Le soutien social, quant à lui, est une source importante de bien-être et peut atténuer le chômage ou l’incertitude sur l’emploi. Au Royaume-Uni, les personnes qui ont déclaré être seules avant au COVID-19 a connu un choc de bien-être négatif de 40% plus élevé en raison du chômage pendant le COVID-19 que ceux qui n’étaient pas seuls auparavant. Les travailleurs en congé ont également subi un plus grand choc de bien-être que les employés. Enfin, le rapport cite des données d’enquête sur le bien-être des employés tout au long de la pandémie et a constaté, de façon remarquable, que le sentiment d’appartenance au travail avait un effet beaucoup plus important sur le bonheur déclaré au travail que l’un ou l’autre. rémunération équitable ou flexibilité au travail.

COVID-19 mis à part, le chômage de longue durée est l’une des rares choses à permanent baisse du bien-être individuel. Ma recherche révèle que les personnes sans emploi de longue durée et / ou hors de la population active ont tendance à avoir des conditions de santé objectives pires, des niveaux élevés de désespoir et de dépendance, et ont perdu l’espoir d’une existence productive ou significative. Bien qu’il s’agisse d’une tragédie en soi, la nature étendue de ce problème aux États-Unis est également un frein à notre productivité et aux possibilités d’une reprise économique complète. Cette question est venue au premier plan, entre-temps, car l’avenir du travail, en particulier pour les personnes peu qualifiées, est de plus en plus incertain.

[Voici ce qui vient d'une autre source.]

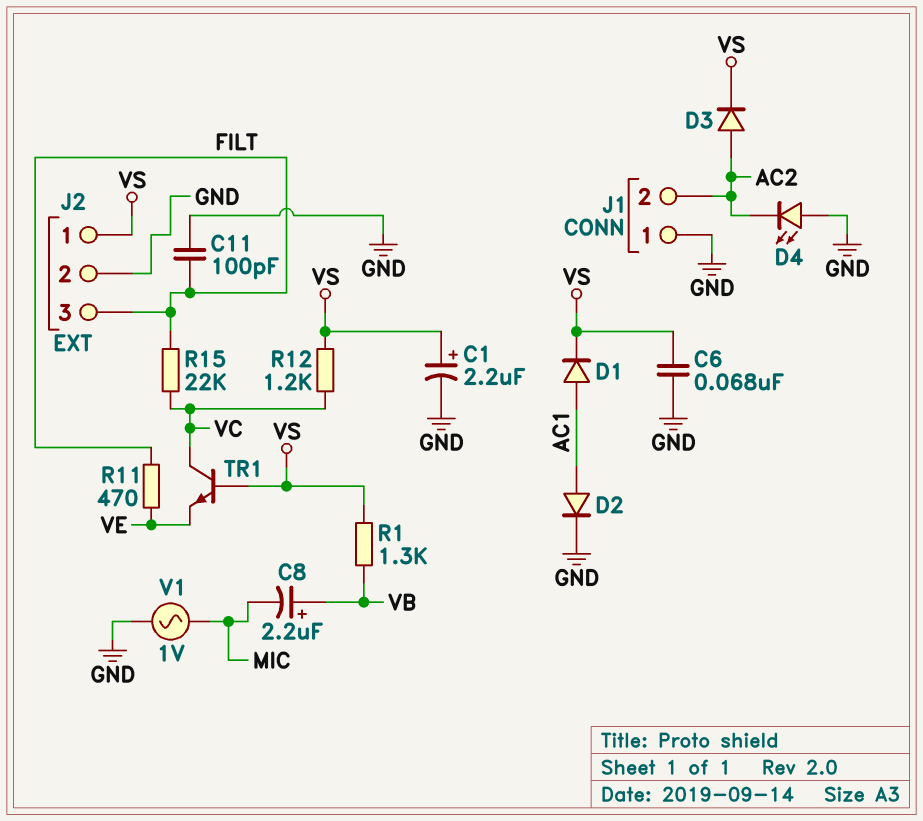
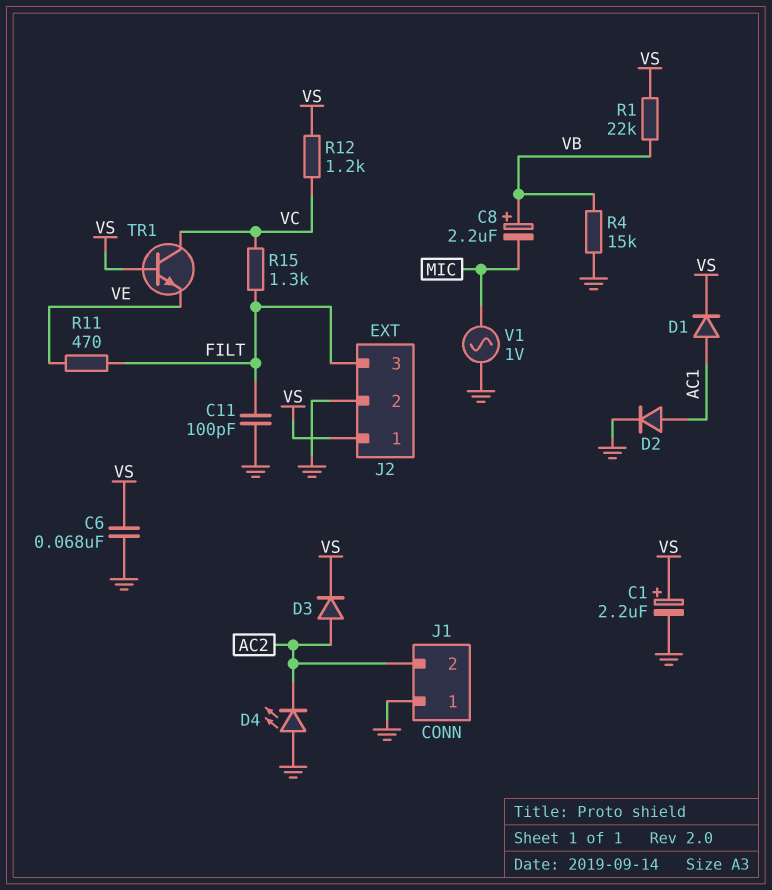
R1: 1.3k (VB, VS) -> 22k (VB, VS)
R4: none -> 15k (GND, VB)
R15: 22k (FILT, VC) -> 1.3k (FILT, VC)

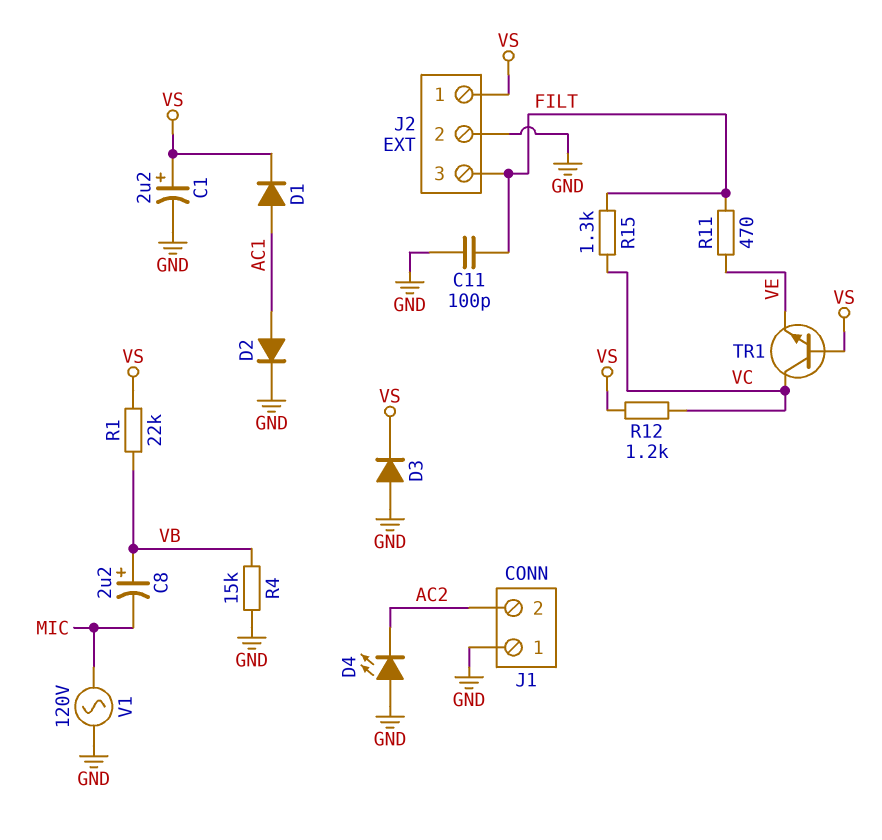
C6: 68nF (GND, VS) -> none
D3: diode (A AC2, K VS) -> diode (A GND, K VS)
V1: AC 1V (GND, MIC) -> AC 120V (GND, MIC)

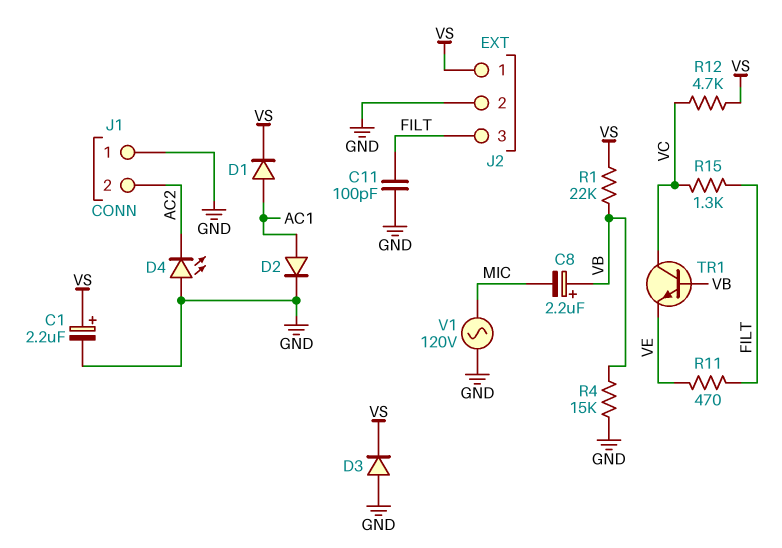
R12: 1.2k (VC, VS) -> 4.7k (VC, VS)
TR1: NPN (B VS, C VC, E VE) -> NPN (B VB, C VC, E VE)

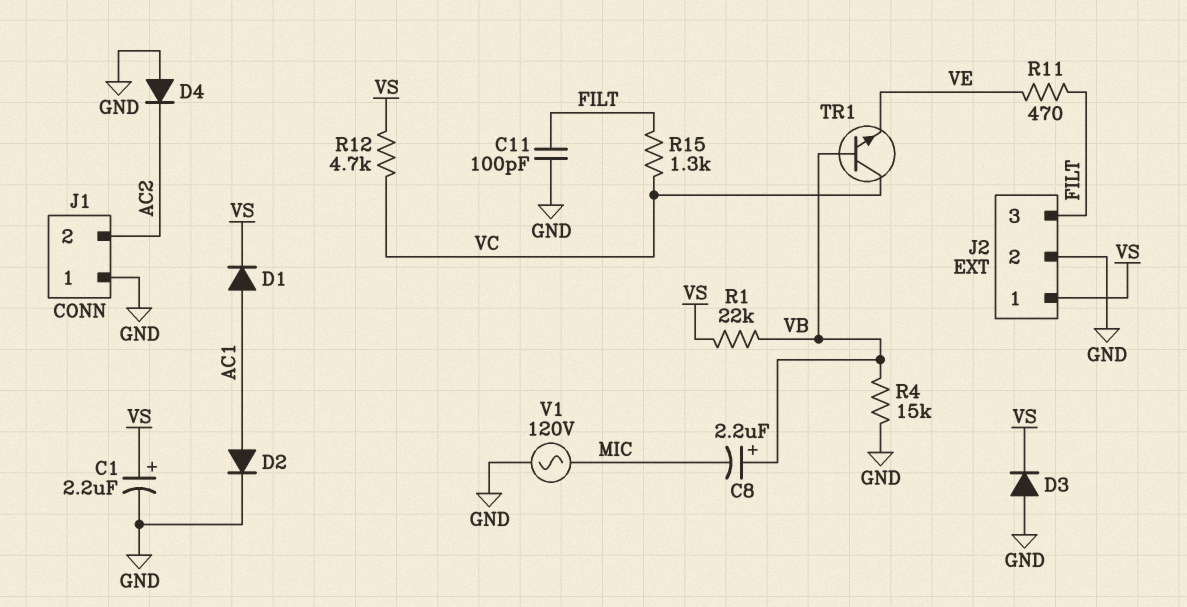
D4: LED (A GND, K AC2) -> diode (A GND, K AC2)

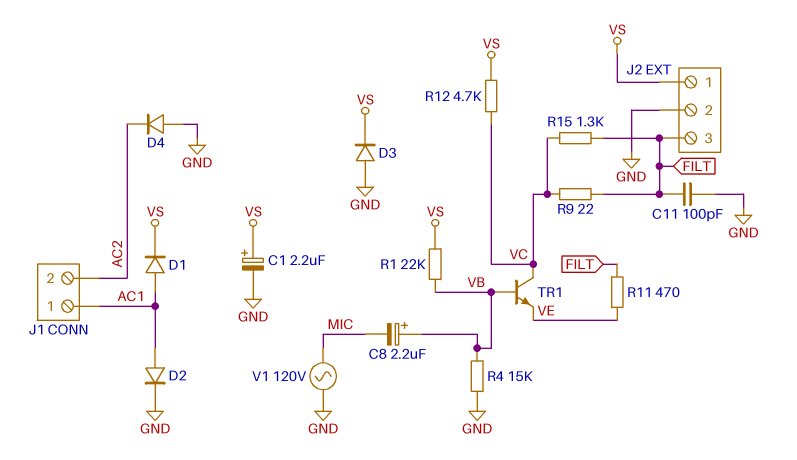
J1 pin 1: GND -> AC1
R9: none -> 22 (FILT, VC)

Ce qui est remarquable, c’est à quel point ces leçons sont simples, mais à quel point il existe des écarts entre les pays. Investir dans la santé – physique et mentale – rendra les sociétés plus heureuses et plus productives qui, à leur tour, seront plus résistantes aux chocs majeurs tels que le COVID-19. Offrir aux travailleurs des conditions de travail décentes et une assurance sociale a le même résultat. Et les mêmes institutions qui rendent ces investissements possibles se traduisent également par des niveaux plus élevés de confiance du public, ce qui conduit à son tour à la cohésion sociale qui aide les sociétés à mieux naviguer et à se reconstruire après des chocs tels que la pandémie COVID-19. Espérons que la nature étendue du choc – et les leçons qui en découlent – ouvrira la porte à un plus grand nombre de pays faisant du bien-être une priorité de politique publique qui améliore la richesse, la santé et le bonheur des sociétés.